I used to work as an intervention teacher with the really stuck kids who were excluded from their classes for not working/not behaving/disrupting other kids, but who weren't expelled. A lot of them had SEN and some also had English as an additional language. Take these as suggestions and ideas, they may or may not work for you. For you as the adult, it's about getting them to not stress over work as this can snowball quickly into a huge barrier to learning.
When I have kids who won't work in the classroom (and now, as a home tutor), I break the work into little chunks. 10 minutes of this. A juice break. 15 minutes of that. A wiggle break. 10 minutes of the other. A Zumba break. I try and make the activities fun and if that means not doing what was set/planned, as long as he's learning the same thing I wouldn't have any issue with that (depends if the class teacher expects every piece of work to be done).
Give him some control without actually giving him a choice about doing work. "Do you want to do your art project or your maths next?" could work, or if that leaves him never doing one thing, "these are the tasks we need to do today, let's plan what order to do them in." Then he is taking part in planning his day. This also works with ASD/ADHD kids (I have ADHD and this helps me too).
Let him choose where he works within reason, so he might want to sit on the floor for one task and at the table for another. Just moving around where each task is done can help him engage.
Don't stand over him waiting for him to start (I know, it's hard when you want to know if he's doing the work or not). Give him a piece of work to do, and then walk away, spend a couple of minutes putting stuff away or something.
When he's absolutely not engaging, turn the work into something he likes, e.g. Lego. Maths? Model it by counting Lego blocks. English? Practice spellings by making the words out of Lego. Science? Lego diagrams. If he likes using the computer, let him do some of the work on the computer e.g. in MS Paint or in a Word document. Take what he's interested in and use that to get him learning. You don't even need to tell him he's doing home learning although he'll probably cotton on.

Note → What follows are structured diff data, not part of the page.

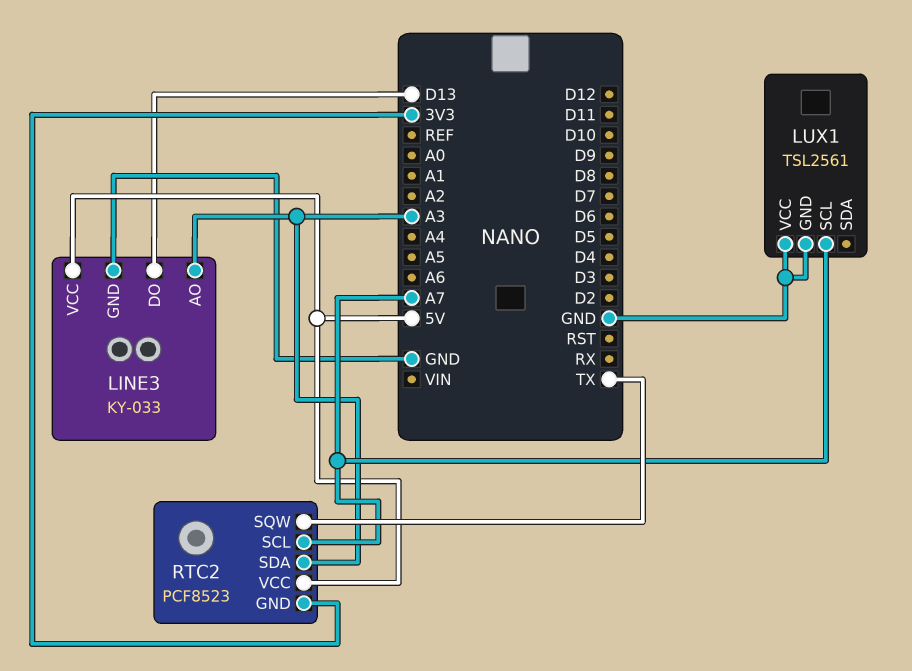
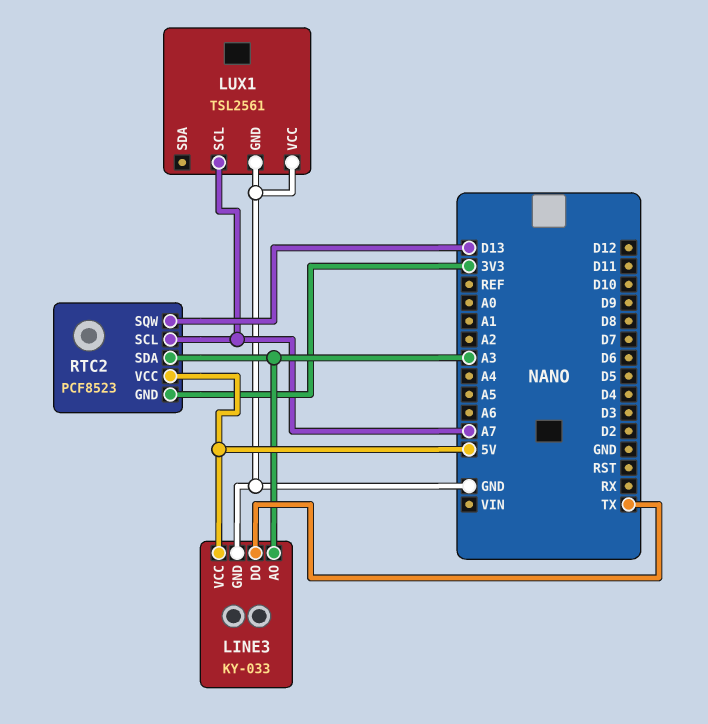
LINE3 pin DO: D13 -> TX
RTC2 pin SQW: TX -> D13

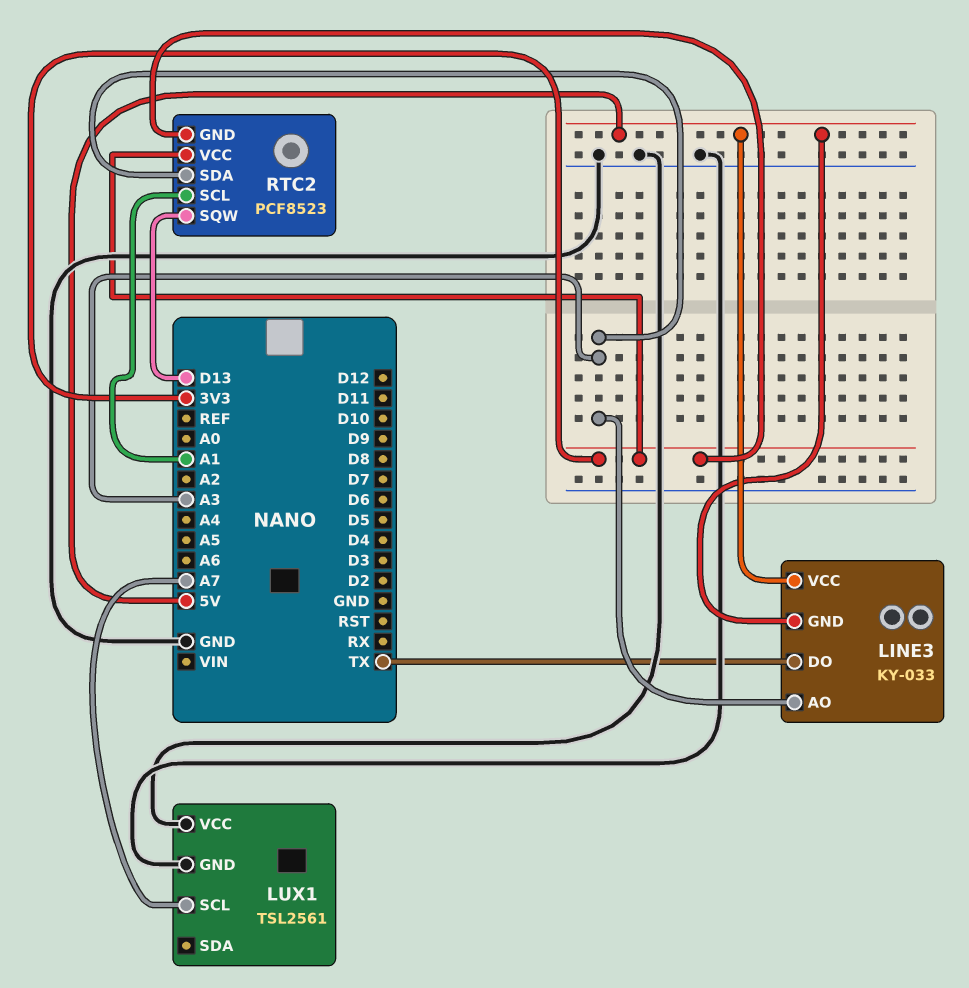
LINE3 pin GND: GND -> 5V
RTC2 pin SCL: A7 -> A1
RTC2 pin VCC: 5V -> 3V3

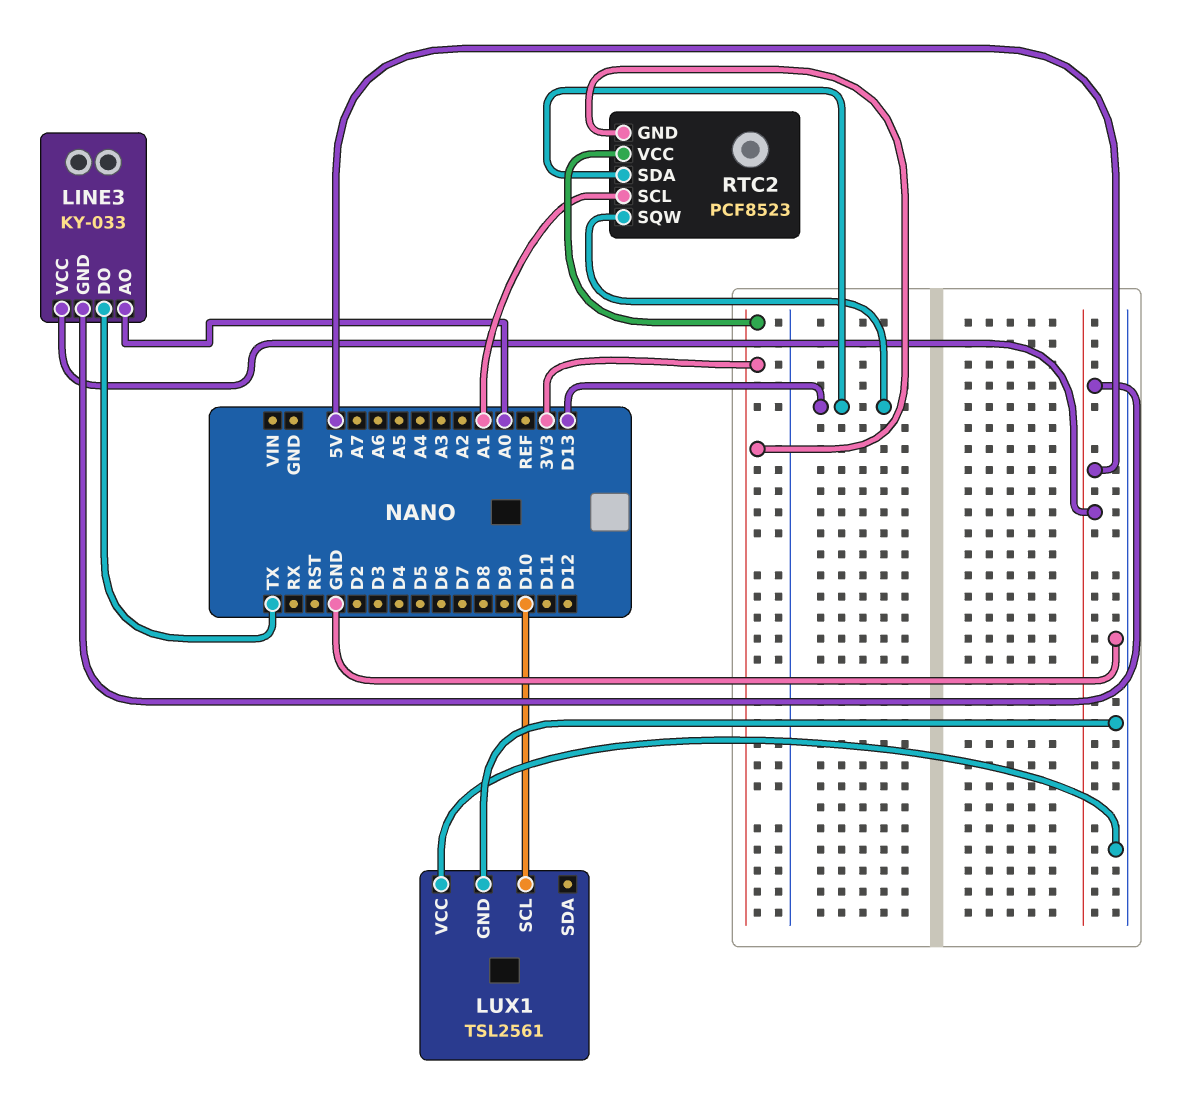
LINE3 pin AO: A3 -> A0
LUX1 pin SCL: A7 -> D10
RTC2 pin SDA: A3 -> D13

But don't cave and let him do whatever. As soon as you do, he knows he just has to push until you give in. If you think he's mature enough, maybe a talk about careers, what jobs might interest him, and then explain how his schoolwork is relevant. Maybe find out who his idols are and explore what qualifications they got before they got well known. A lot of YouTubers, singers, etc are surprisingly well-educated (not all).